Federico Fellini's I Vitelloni

      What is the message/lesson? The journey has not begun until you've left. Fellini places a mirror to his own youth, painting a portrait, strokes both delicate and harsh, of the formative artist who has yet to live the life his ambition requires. The semblance of a life Fellini envisions can be found in the film's final sequence, particularly in the actions and reactions of the two characters who draw the curtain. Man must leave behind the comfortable structures of his past and strive forward, undaunted by an uncertain future. 

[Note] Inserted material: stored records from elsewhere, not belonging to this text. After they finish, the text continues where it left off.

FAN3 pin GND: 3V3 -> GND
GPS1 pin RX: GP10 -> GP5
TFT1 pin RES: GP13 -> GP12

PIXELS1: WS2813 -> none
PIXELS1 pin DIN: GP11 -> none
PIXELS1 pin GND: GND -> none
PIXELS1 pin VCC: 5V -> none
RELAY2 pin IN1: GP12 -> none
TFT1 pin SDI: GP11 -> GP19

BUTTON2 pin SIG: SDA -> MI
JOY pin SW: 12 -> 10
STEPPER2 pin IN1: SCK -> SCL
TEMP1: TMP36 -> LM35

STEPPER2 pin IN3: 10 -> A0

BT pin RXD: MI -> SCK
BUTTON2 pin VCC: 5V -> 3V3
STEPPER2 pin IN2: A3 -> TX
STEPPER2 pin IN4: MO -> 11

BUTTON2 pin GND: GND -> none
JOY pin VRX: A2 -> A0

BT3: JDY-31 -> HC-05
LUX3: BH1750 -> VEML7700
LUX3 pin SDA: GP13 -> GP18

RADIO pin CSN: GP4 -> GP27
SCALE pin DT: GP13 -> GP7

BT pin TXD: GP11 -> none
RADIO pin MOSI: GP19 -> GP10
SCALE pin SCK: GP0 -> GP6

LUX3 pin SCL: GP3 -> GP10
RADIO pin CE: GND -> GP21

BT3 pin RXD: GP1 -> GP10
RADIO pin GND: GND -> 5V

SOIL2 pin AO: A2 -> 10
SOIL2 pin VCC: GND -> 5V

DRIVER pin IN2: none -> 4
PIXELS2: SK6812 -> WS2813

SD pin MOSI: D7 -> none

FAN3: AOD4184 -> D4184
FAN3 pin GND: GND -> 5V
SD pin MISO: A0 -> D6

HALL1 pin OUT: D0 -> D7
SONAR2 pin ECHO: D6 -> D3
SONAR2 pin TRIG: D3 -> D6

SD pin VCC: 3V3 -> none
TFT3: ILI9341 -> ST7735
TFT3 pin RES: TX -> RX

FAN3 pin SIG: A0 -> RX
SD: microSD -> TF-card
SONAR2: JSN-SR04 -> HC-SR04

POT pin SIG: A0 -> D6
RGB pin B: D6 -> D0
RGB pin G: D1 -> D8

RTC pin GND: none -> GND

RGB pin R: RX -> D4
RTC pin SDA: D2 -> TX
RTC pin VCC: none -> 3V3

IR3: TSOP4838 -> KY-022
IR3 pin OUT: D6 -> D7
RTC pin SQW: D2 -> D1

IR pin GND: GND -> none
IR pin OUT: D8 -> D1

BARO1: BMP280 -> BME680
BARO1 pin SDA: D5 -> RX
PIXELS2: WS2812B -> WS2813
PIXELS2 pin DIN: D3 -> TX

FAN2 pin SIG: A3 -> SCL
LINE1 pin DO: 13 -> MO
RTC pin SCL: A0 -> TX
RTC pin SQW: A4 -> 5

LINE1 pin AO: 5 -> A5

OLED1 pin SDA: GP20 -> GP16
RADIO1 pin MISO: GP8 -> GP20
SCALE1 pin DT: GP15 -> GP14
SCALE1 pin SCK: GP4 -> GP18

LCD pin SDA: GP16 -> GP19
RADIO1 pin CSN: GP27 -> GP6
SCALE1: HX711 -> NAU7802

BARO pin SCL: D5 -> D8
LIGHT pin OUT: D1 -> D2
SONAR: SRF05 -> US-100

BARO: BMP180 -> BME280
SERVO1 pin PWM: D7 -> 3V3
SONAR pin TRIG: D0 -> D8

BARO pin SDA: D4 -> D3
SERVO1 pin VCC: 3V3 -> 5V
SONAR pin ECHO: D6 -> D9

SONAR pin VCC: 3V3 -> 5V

      Fellini is among my favorite directors of all-time. And if you were to poll every film critic, his legacy would position him among the greatest. I've seen all his most celebrated works; 81/2La Dolce Vita, La Strada, Amarcord. But this film has always struck me on a more visceral level, resonating with even greater emotion. It's neither his most profound nor provocative work, but it is a Fellini picture. His trademark flourishes engulf the entire canvas, as the film boasts an ornate scale where movement is primal and the banality of life evocative.
      I Vitelloni deals with the adventures and misadventures of five friends at turning points in their life. Fellini infiltrates his standard dramatic context, a postwar seaside town, which is considered to be modeled after his hometown of Rimini. The pleasures and frustrations of growing up in a provincial town become crucial psychological enablers. Taking events from his life and transforming them on screen is a Fellini trademark, reflecting the curious spirit of the Italian Neorealism movement. So authentically does Fellini capture the essence of living, encapsulating the universal into the personal, that he invigorates this familiar setting with an almost-surreal quality, interpolating episodes of life with a moving gallery of everyday living; the Priests walking along the beach, the gilded angel statue, and, of central importance, interweaving stories of multiple characters and granting each a distinct personality.
      Now let us address that remarkable coda I alluded to in the opening paragraph. This final scene is a harbinger of opportunity, unbridled and uncultivated. It reminds me of a pivotal life lesson: the journey has not begun until you've left. Up until this point in the film, Fellini's lead protagonist, Moraldo Rubini has been effectively immobilized and disillusioned by the ineffectual affairs of his compatriots. He's grown despondent about his place in this universe. His life trajectory will whittle away in a plume of regret if he fails to face the fundamental opportunism of life and make something of himself, a selfishness that I and anyone should favorably endorse. 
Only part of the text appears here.